Doctor. Always a good choice. A noble profession. A lengthy education is required, and the internship is a form of slavery. Don’t attempt it unless you genuinely have a vocation; it’s not just a job, or for the status. Doctors are being denied the respect they once had, and are the subject of litigation and intense bureaucratic meddling. Getting a good practice is not easy either. A good and ambitious doctor can make what he wants of his life.

Armed Forces / Police. A noble calling, arduous, underpaid, dangerous. People are wary of you. A springboard to gainful employment if you retire or leave with a good rank. You are the last line of defence against the barbarians, a fact that seems to be forgotten in the early 21st century. Soldiers and police are treated like peons in peacetime, and like heroes when trouble’s a-brewing.

Civil Service. A good choice. Nice benefits, most favourable contract of employment, pension. You’ll never be rich, but you’ll survive ok.

Office jobs. Only worthwhile if you have an executive position. If you bring in the sales, they’ll plead with you to stay. If you’re middle management, it’s nice, but watch your back!

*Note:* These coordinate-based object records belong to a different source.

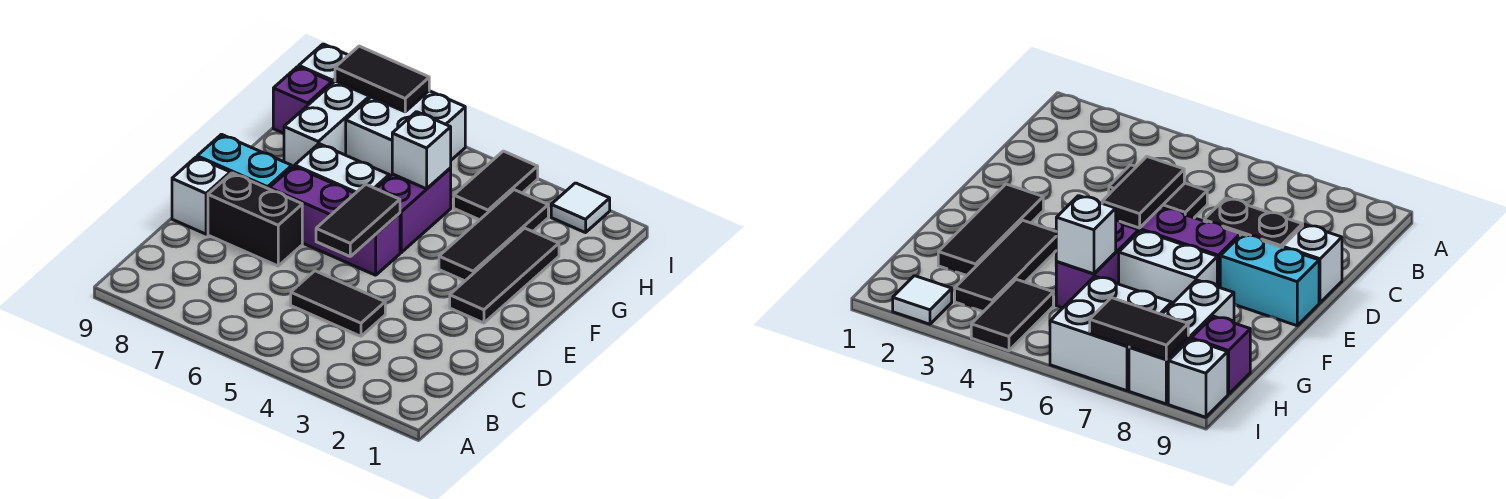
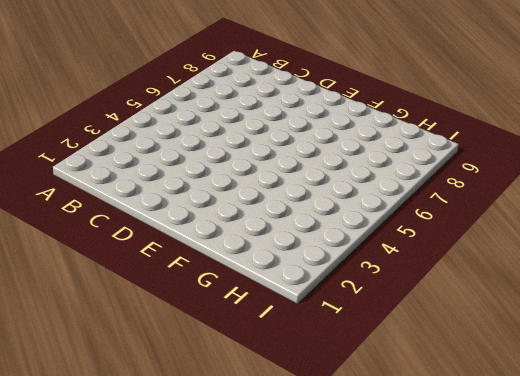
none -> black tile C4:C5 level 1
none -> black brick D7:D8 level 1
none -> white brick D9 level 1

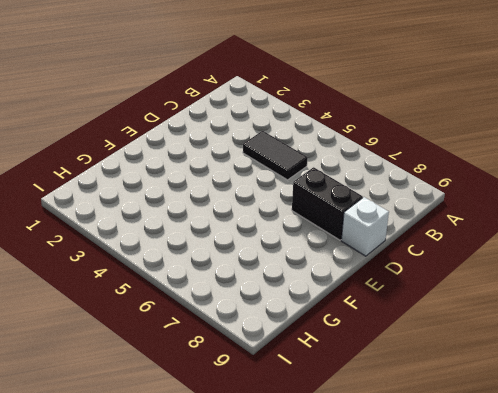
none -> black tile E2:G2 level 1
none -> purple brick E5:E7 level 1
none -> cyan brick E8:E9 level 1

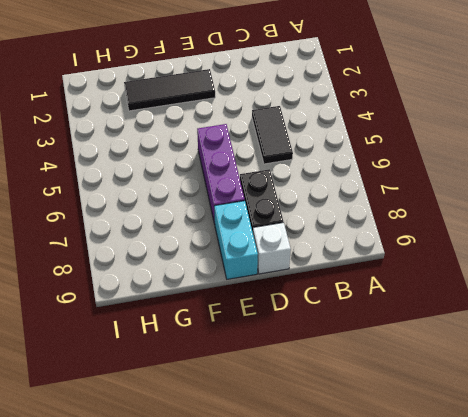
none -> black tile F3:H3 level 1
none -> purple brick F5:G5 level 1
none -> white brick F6:F7 level 1

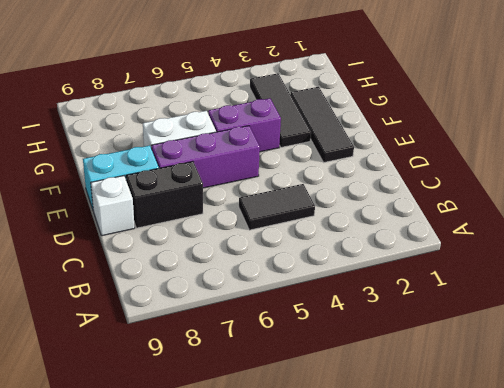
purple brick F4:F5 level 1 -> purple brick F5:G5 level 1
none -> white brick G8:I8 level 1
none -> black tile H4:I4 level 1
none -> white brick H6:I7 level 1

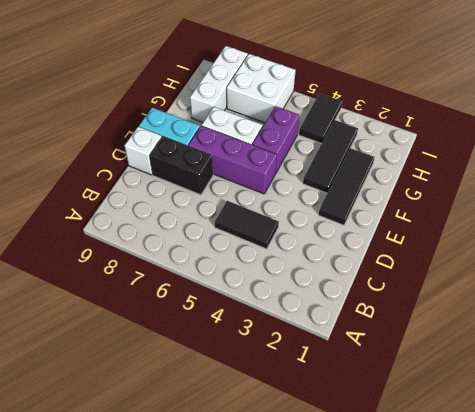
none -> purple brick H9 level 1
none -> white tile I2 level 1
none -> white brick I9 level 1

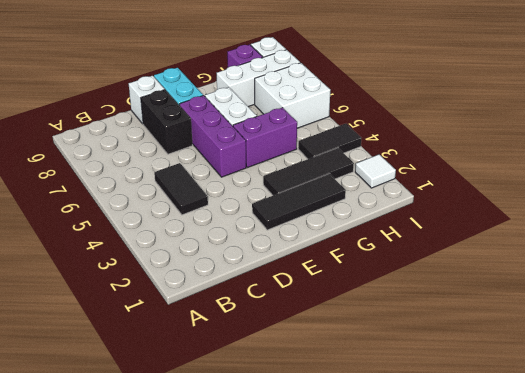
none -> black tile D5:E5 level 2
none -> white brick G5 level 2
none -> black tile I7:I8 level 2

Otherwise, you’re a serf. You’re off the streets, and out of the weather, and you MAY make enough to pay the mortgage, but you’ll live in fear for the rest of your life. A special exception for secretaries and accountants; they are always in demand, and can easily switch or find new jobs.

Trades (Plumber, Carpenter, Mechanic, Electrician etc). Turn and turn again. A true craftsman can name his hours and his rate, these days. Apprenticeships are a thing of the past, so a skilled, honest, reliable craftsman is a rare jewel, and consequently can have revenge on the middle classes who both need and fear him. I don’t think they’re going to invent radical new means of transferring water, in the way new materials may have replaced wood for the carpenter, but they’re still a good bet for a man who’s good with his hands.

Unskilled Labourer. You’re a human donkey. If you make a living, and you don’t get crippled by it, you’ve done all right.

Artists (Actors, Writers, Dancers, Visual arts, Musicians). You’ll be poor for life. High failure rate. Patchy employment. These may seem attractive to the children of middle-class families viz “I have been an artisan so my son may be a clerk so his son may be an artist”, but it’s no way to make a living. Do not be seduced by the glamour of these occupations; for all save the very few the glamour is on the surface only.

Computing (IT/Programming). Topical, but a steep and constant learning curve; your current knowledge will be completely out of date within five years.

Self-employment. Needs careful thought. If you’re sure you can make money by the bucketload, then follow your dream. If not, get a job. There’s so much more to worry about if you’re self-employed. You’ll work twelve-hour days. If it’s your calling, then these hours will pass like minutes; if not, you’ll knacker yourself through over-work and worry.

Priest/Social Worker/Nurse. You’ll get your reward in heaven, and job satisfaction. You’ll need the patience of Job, as you’ll be dealing with irascible and stupid people on a daily basis.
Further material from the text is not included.